Archie made a beeline for the caboose saloon. Bell caught up with Wally Kisley at a heap of ash and warped metal where the crude storage tank had folded up like a crumpled paper bag.

Wally said, “It blew when you were down by the creek, right?”

Bell pointed. “Past that bend.”

“By any chance did you hear a second shot fired?”

“Not down there.”

“How about behind you? Back at the oil field.”

“I heard something. I don’t know if it was a shot.”

“Could it have been?”

“It could have been. There was a heck of a racket all at once. Why?”

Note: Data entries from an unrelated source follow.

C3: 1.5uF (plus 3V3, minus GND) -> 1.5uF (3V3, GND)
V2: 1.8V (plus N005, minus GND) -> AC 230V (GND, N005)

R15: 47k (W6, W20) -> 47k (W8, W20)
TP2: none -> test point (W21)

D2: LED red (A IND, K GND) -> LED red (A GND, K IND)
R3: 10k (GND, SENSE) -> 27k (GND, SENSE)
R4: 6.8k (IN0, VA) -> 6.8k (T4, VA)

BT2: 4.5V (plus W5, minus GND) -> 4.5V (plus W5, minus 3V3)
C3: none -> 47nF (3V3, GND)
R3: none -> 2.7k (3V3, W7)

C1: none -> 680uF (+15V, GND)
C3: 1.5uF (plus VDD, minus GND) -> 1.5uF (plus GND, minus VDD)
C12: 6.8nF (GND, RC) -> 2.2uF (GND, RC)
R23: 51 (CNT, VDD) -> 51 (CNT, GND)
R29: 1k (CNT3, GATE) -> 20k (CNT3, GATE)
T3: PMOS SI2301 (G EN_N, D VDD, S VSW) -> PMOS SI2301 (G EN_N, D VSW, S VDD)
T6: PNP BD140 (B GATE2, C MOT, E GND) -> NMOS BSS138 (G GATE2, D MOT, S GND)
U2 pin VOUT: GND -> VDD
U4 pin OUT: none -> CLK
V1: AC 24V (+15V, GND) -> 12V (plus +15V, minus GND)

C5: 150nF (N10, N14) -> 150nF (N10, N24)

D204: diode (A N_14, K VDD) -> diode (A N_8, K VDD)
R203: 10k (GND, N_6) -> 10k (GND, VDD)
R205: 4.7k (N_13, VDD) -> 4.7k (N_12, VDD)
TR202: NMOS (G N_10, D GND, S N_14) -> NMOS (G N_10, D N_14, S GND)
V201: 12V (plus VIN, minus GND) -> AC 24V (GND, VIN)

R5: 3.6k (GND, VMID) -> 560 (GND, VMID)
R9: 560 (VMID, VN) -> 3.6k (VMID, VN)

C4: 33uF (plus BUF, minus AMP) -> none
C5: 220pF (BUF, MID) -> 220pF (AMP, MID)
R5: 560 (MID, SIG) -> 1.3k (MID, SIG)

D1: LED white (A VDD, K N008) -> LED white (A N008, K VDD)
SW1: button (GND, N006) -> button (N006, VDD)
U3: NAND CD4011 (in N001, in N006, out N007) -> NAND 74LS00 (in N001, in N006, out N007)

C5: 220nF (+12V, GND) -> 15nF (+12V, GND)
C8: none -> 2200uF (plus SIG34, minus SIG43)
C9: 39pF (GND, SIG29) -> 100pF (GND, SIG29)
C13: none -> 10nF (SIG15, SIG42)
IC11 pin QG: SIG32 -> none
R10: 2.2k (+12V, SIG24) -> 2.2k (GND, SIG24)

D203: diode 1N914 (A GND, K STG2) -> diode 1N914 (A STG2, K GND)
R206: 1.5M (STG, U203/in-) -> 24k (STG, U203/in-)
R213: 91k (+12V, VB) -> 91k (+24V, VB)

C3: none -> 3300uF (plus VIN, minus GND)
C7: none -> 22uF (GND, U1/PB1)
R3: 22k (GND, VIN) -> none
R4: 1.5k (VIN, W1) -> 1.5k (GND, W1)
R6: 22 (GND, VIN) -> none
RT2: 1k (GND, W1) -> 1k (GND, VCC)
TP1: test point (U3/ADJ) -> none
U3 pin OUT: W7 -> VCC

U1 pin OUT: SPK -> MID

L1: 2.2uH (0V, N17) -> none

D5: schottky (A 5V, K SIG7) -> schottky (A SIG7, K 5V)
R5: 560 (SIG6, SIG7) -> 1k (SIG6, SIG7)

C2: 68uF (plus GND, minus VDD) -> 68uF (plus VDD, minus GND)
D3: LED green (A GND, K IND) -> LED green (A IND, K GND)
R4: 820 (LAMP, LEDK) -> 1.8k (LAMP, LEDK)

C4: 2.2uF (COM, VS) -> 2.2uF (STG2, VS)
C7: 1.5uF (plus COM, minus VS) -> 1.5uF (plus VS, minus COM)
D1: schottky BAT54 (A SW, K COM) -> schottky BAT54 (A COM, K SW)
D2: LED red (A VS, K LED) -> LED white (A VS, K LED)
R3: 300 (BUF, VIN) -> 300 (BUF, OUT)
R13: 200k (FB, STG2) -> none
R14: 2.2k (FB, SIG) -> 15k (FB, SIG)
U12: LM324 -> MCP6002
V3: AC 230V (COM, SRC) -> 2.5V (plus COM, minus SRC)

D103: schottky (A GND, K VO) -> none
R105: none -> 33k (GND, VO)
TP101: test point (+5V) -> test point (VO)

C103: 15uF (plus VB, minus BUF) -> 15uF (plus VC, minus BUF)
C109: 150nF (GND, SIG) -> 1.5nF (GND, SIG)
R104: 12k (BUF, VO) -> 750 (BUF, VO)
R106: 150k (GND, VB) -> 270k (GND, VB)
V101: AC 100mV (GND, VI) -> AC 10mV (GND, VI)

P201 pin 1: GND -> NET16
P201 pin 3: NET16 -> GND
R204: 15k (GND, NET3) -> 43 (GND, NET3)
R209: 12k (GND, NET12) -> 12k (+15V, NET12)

“I found this,” said Wally. He was holding an oddly shaped, rounded piece of cast iron by a square bracket attached to the top. “Careful, it’s still hot. Take my glove.” He passed Bell his left glove and Bell held the metal in it.

“Heavy.”

He examined it closely. It was six inches high. On one side, the entire surface was pocked with minute indentations, as if a blacksmith had peened it with a hammer. “It’s shaped like an upside-down duck.”

“I thought the same thing, at first.”

Bell upended it and held it with the bracket under it. “It is a duck.”

“Shaped like a duck.”

“You know what this is?” said Bell.

“You tell me.”

Bell had apprenticed under Wally and his ofttimes partner, Mack Fulton, years ago, and one of the many things he had learned from the veteran investigators was not to voice an opinion until a second brain had an opportunity to observe without being influenced by the first.